December 13, 2013
Dear Reader,
If it is true that what we believe to be our
spoken communication – what this writer
calls Noxious Verbal Behavior (NVB) – is a process which unknowingly takes us further and further away from reality, there
is nobody to be blamed for the fact that we can’t attain Sound Verbal Behavior
(SVB). If there is no standard to base our way of communicating on, we are
allowed to do just about anything and still call it communication. How absurd can
our communication be? If we move into spoken communication knowingly and deliberately,
with the understanding that most of it was simply not working, how can we keep calling it communication? Is must be
called something else. We should call it NVB because even though we may behave
verbally, we are not communicating. We
have to call it noxious, because our
way of communicating couldn’t prevent
and therefore only created problems. When we take a closer look at how we
actually communicate, we find that it has only made things worse. The tragic complications
of our human relationships have only increased due how we communicate.
Our inability to recognize that we have failed in
our communication has prevented us from learning how to communicate. Since
talking about this continues to be such a challenge, reading about this is not
to be taken lightly. To read this in the way it was intended by the author, the
reader is asked to consider these written words as spoken word. Then, the reader is the listener. This becomes more
evident when the reader reads these words out loud. Although this author
provides the words, the reader would provide his or her sounds to these words.

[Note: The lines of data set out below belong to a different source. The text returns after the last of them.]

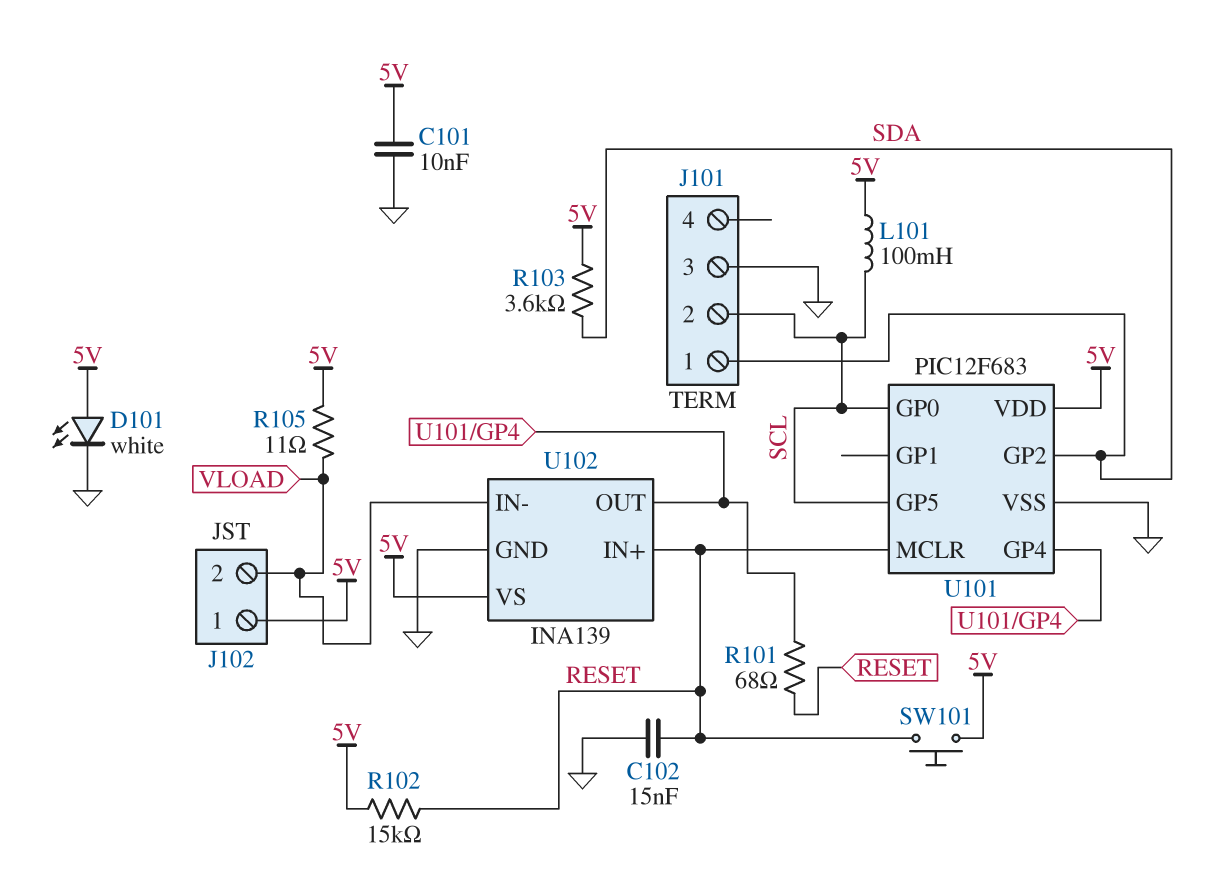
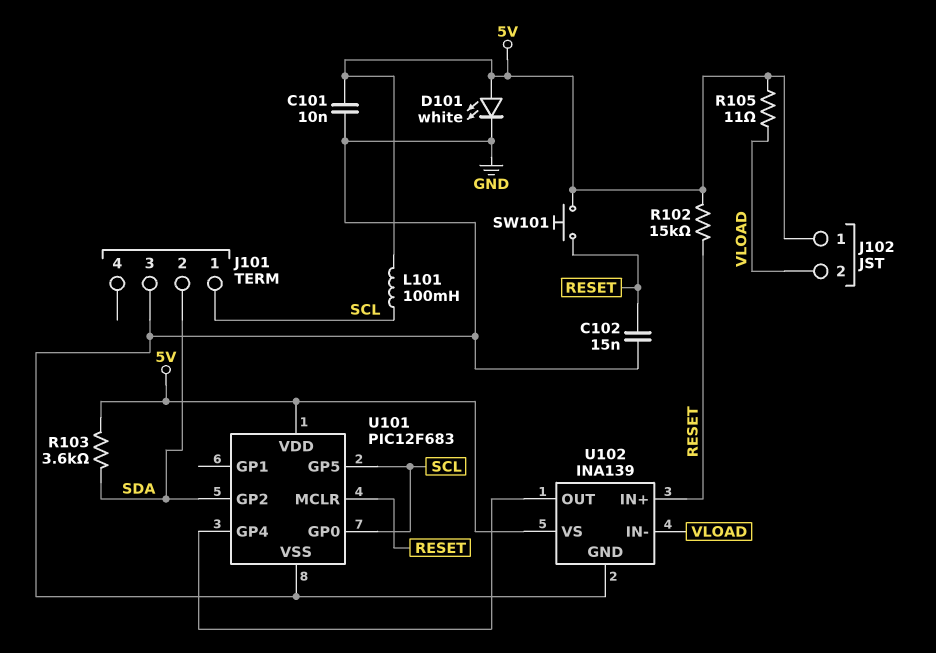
J101 pin 1: SDA -> SCL
J101 pin 2: SCL -> SDA
R101: 68 (RESET, U101/GP4) -> none

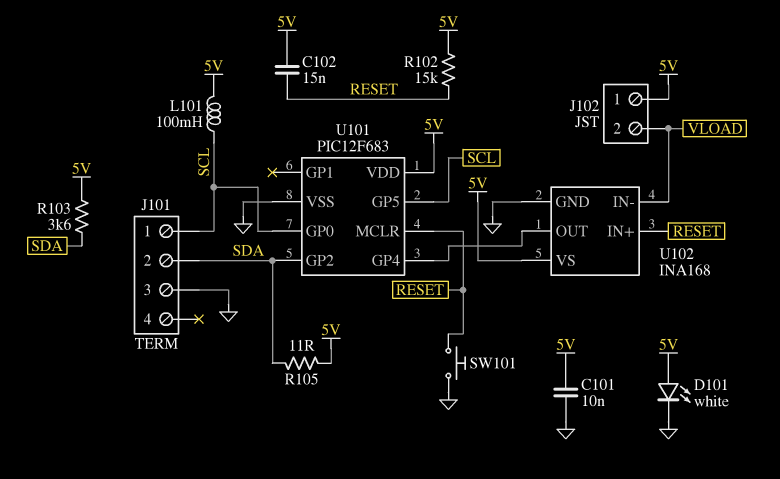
C102: 15nF (GND, RESET) -> 15nF (5V, RESET)
R105: 11 (5V, VLOAD) -> 11 (5V, SDA)
SW101: button (5V, RESET) -> button (GND, RESET)
U102: INA139 -> INA168

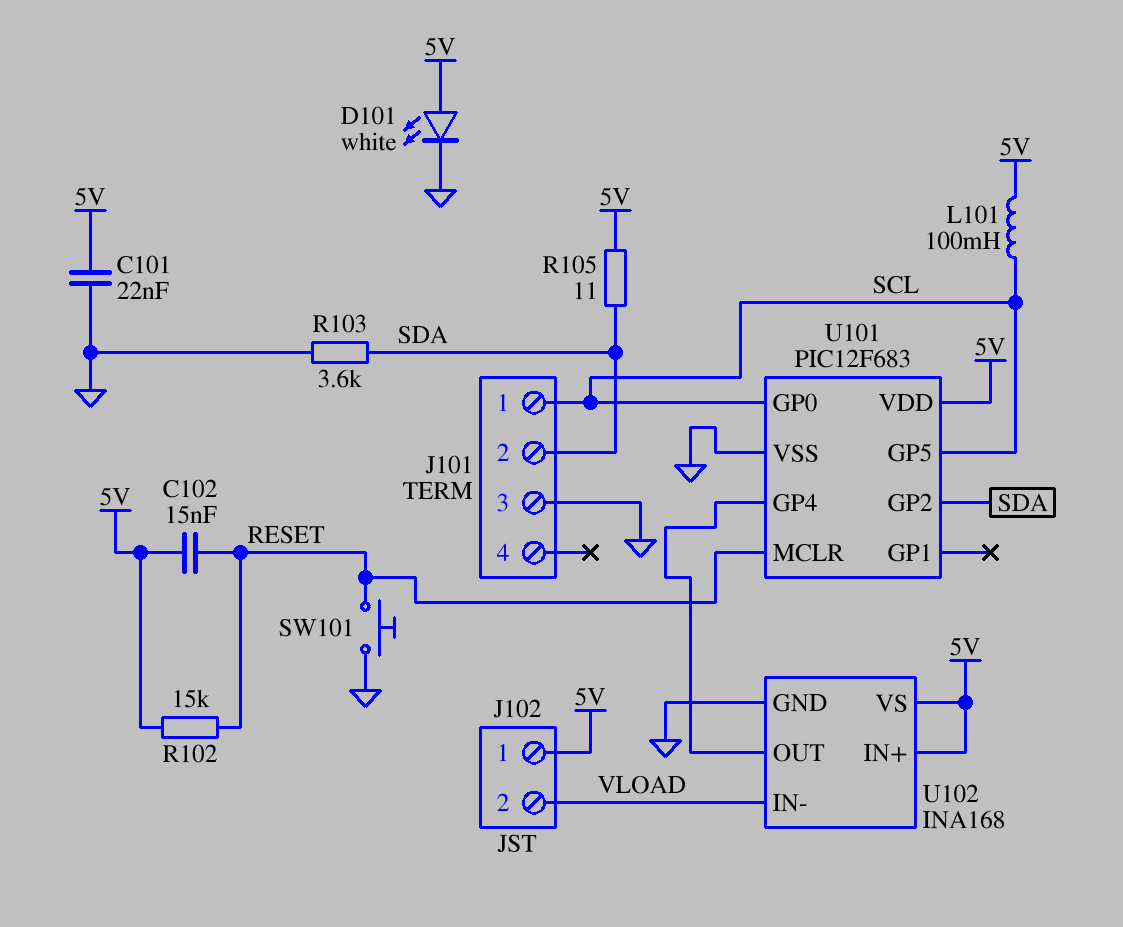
C101: 10nF (5V, GND) -> 22nF (5V, GND)
R103: 3.6k (5V, SDA) -> 3.6k (GND, SDA)
U102 pin IN+: RESET -> 5V

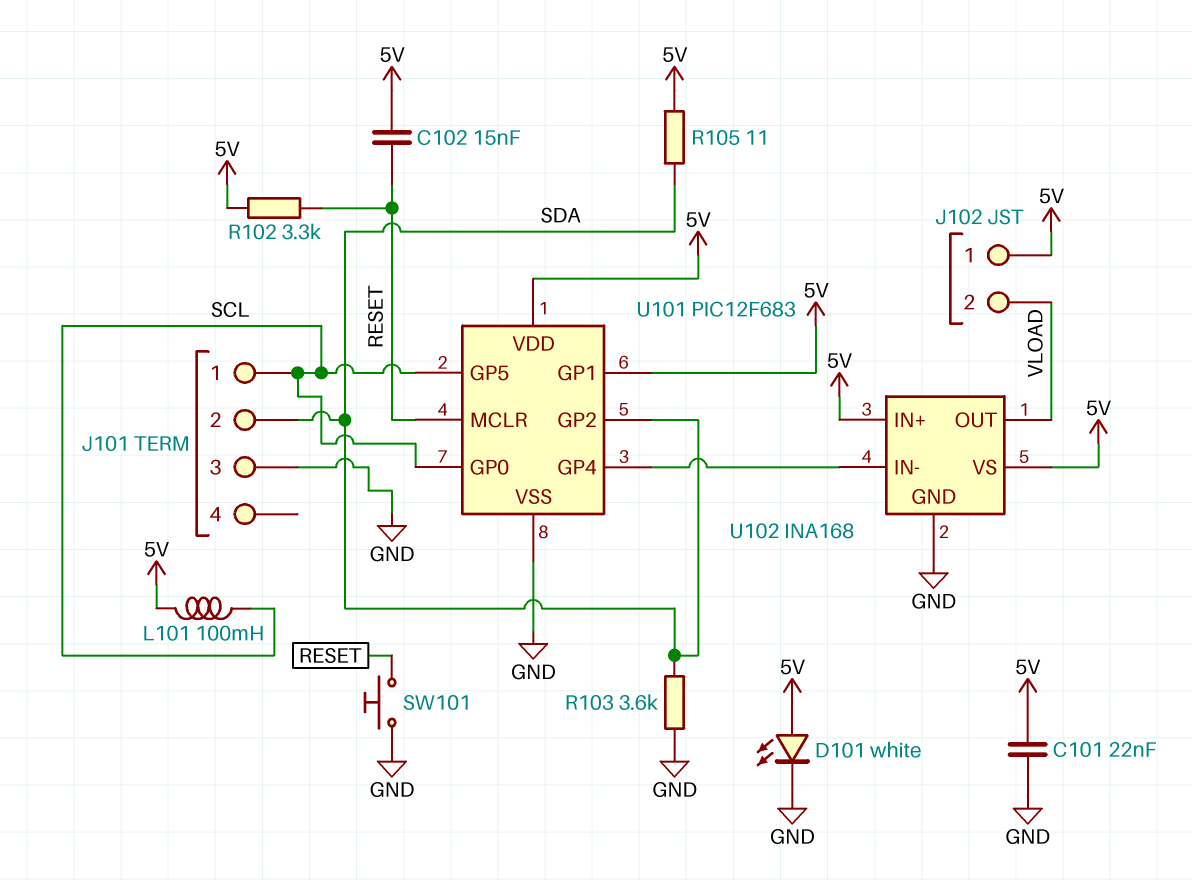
R102: 15k (5V, RESET) -> 3.3k (5V, RESET)
U101 pin GP1: none -> 5V
U102 pin IN-: VLOAD -> U101/GP4
U102 pin OUT: U101/GP4 -> VLOAD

As the reader listens to the sound of his or her own voice, he or she understands these
words differently from when he or she would not
be listening to his or her own voice. In the case of the former, the reader
experiences SVB, but in the latter he or she would produce NVB. As the reader becomes
the speaker, who listens to himself or herself, while he or she speaks, he or
she will add new meaning to these words, which make clear the great difference between
SVB and NVB.
The meaning of our words depends on how we sound.
Our lack of attention for how we sound is because we are not used to listen to
ourselves. It is not that we can’t, but nothing in our environment stimulates
us to do this. We are conditioned to listen to others or to make others listen to us. In both cases self-listening
does not occur.
While listening to others, authority always resides outside of ourselves and our listening behavior is determined by a (NVB) speaker. In SVB, however, it is the other way around: the speaking is and has always been a function of the listener. Due to outward orientation, however, we are not in touch with ourselves and incapable of being in touch with others. In the situation in which the communication is done for us by some professional speaker, who assumes authority, we lose touch with ourselves. Our unresolved issues with authority have perpetuated our NVB. We are only participating in communication once we ourselves become the speaker and do not let others do the talking for us. When others do the talking for us, we are primarily listeners. While we mainly listen to others, read their books, see their movies, vote for their policies and pray for their blessings, we only imagine to be part of the interaction.
This writer only became a writer because he felt
he had something very important to say. His knowledge is understood only if the environment
is recreated in which he obtained it. The stimuli that resulted in this
knowledge must be made available. In SVB we listen to ourselves while we speak.
We can do so by simply saying whatever comes to our mind or we can read any text for that purpose. To develop
the habit of listening to ourselves while
we speak, it does not matter what we say.. This doesn’t mean
that what we say loses its meaning.
To the contrary, it will only become more meaningful that way. When the stimuli that
make SVB possible are there, it will occur, instantly. Your sound and
the interoceptive experience of your body are such stimuli. By focusing on these stimuli your
attention is effortlessly in the here and now.